Outro aspecto que o Brasil é modelo é o Comitê Gestor da Internet, um órgão multiparticipativo, que tem representação do governo, das empresas, da academia, do terceiro setor, tratando de questões relativas a internet e vinculado ao Ministério das Comunicações e ao Ministério da Ciência e Tecnologia. “Esse é um modelo de governança que esta sendo considerado e usado como referencia para vários países”, pontuou a ativista.

Contra o Facebook e a Internet.org
Durante o IGF, o Ministério Publico e a Procuradoria Geral da República (PGR) soltaram nota técnica tratando de internet.org, projeto do Facebook. Para os ativistas de uma internet livre, o projeto da internet.org, ameaça o conceito de isonomia, internet livre para todos e tratamento igual. O Marco Civil garante a obrigatoriedade de tratamento isonômico para todo e qualquer tipo de pacote de dados. A iniciativa do Facebook, através da plataforma FreeBasics pretende oferecer, sem cobrança por conexão ou desconto no pacote de dados, acesso a um conjunto de aplicativos e páginas da internet, selecionados pela própria empresa. A propaganda da maior corporação do mundo digital atual diz que esta é uma forma de conectar aqueles sem qualquer acesso à internet. No entanto, organizações de defesa dos direitos dos do consumidor contestam. A nota técnica da PGR, considera que o projeto viola a liberdade de acesso à informação dos internautas.

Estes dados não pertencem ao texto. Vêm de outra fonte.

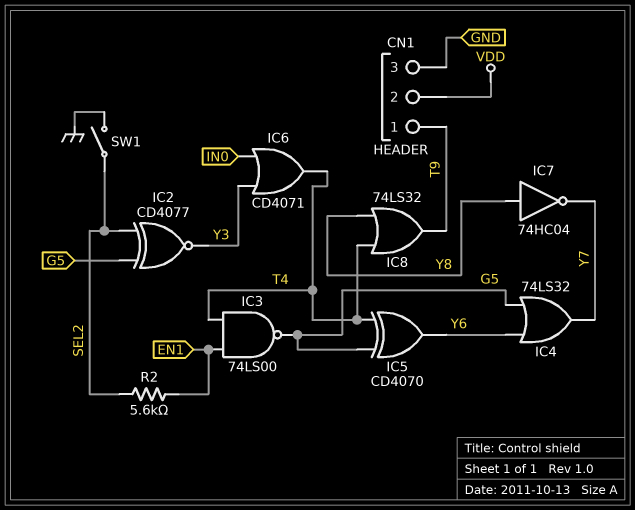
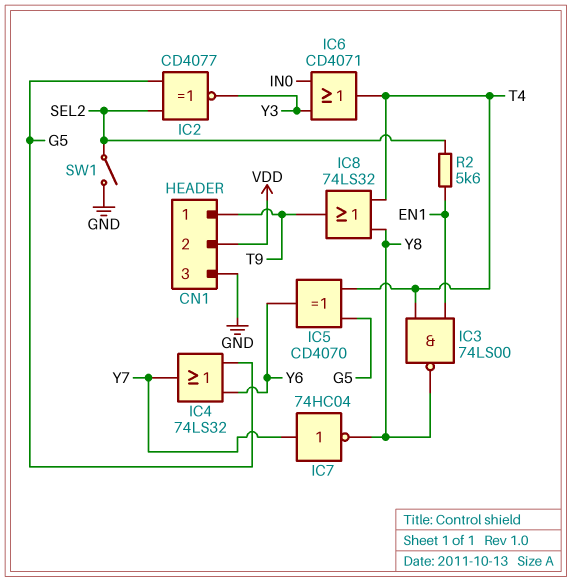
IC3: NAND 74LS00 (in EN1, in T4, out G5) -> NAND 74LS00 (in EN1, in T4, out Y8)
IC7: NOT 74HC04 (in Y8, out Y7) -> NOT 74HC04 (in Y7, out Y8)

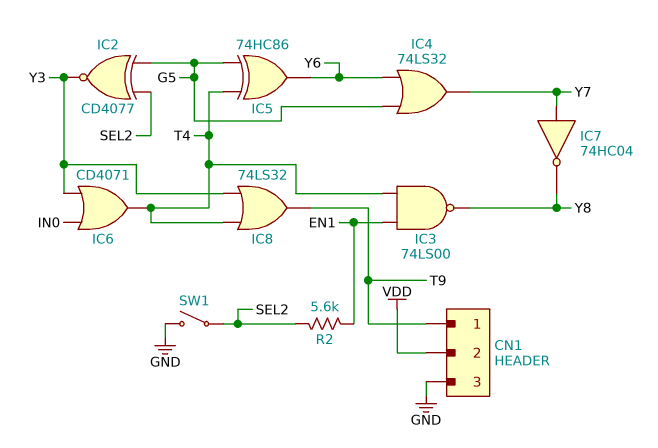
IC5: XOR CD4070 (in G5, in T4, out Y6) -> XOR 74HC86 (in G5, in T4, out Y6)
IC8: OR 74LS32 (in T4, in Y8, out T9) -> OR 74LS32 (in T4, in Y3, out T9)

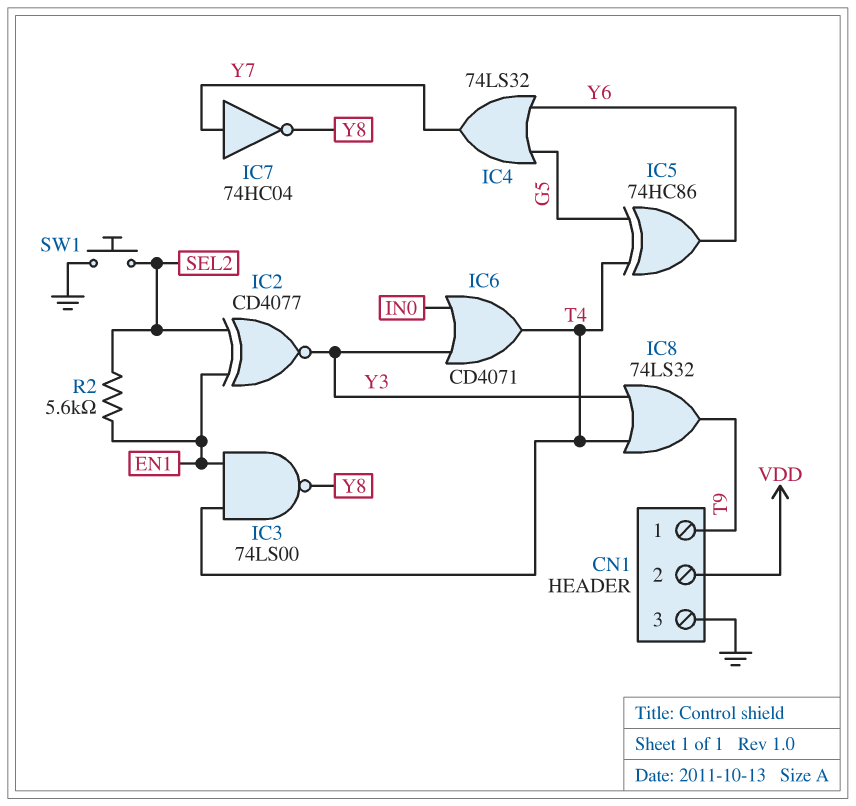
IC2: XNOR CD4077 (in G5, in SEL2, out Y3) -> XNOR CD4077 (in EN1, in SEL2, out Y3)
SW1: switch (GND, SEL2) -> button (GND, SEL2)

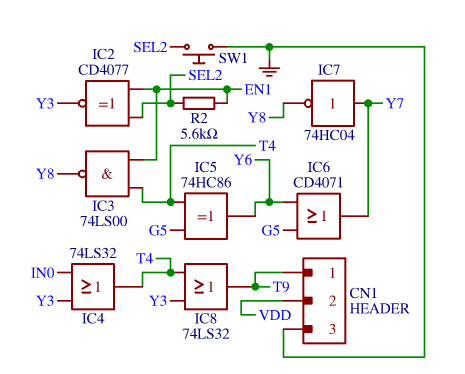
IC4: OR 74LS32 (in G5, in Y6, out Y7) -> OR 74LS32 (in IN0, in Y3, out T4)
IC6: OR CD4071 (in IN0, in Y3, out T4) -> OR CD4071 (in G5, in Y6, out Y7)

Segundo o Ministério Público, se o Internet.org restringir o acesso a determinadas páginas resultará “que alguns usuários, em especial a camada mais pobre da sociedade, terá acesso apenas parcial a determinado site”.“Essa limitação do sistema também permite violação ainda mais grave aos princípios norteadores da internet no Brasil, porque somente sites previamente aprovados pelo Facebook e seus parceiros poderão ser acessados através do aplicativo”. Mais grave ainda, “abre portas para impedir o acesso a sites considerados politicamente antagônicos ou que expressem opiniões distintas do Facebook e seus parceiros, em evidente censura”.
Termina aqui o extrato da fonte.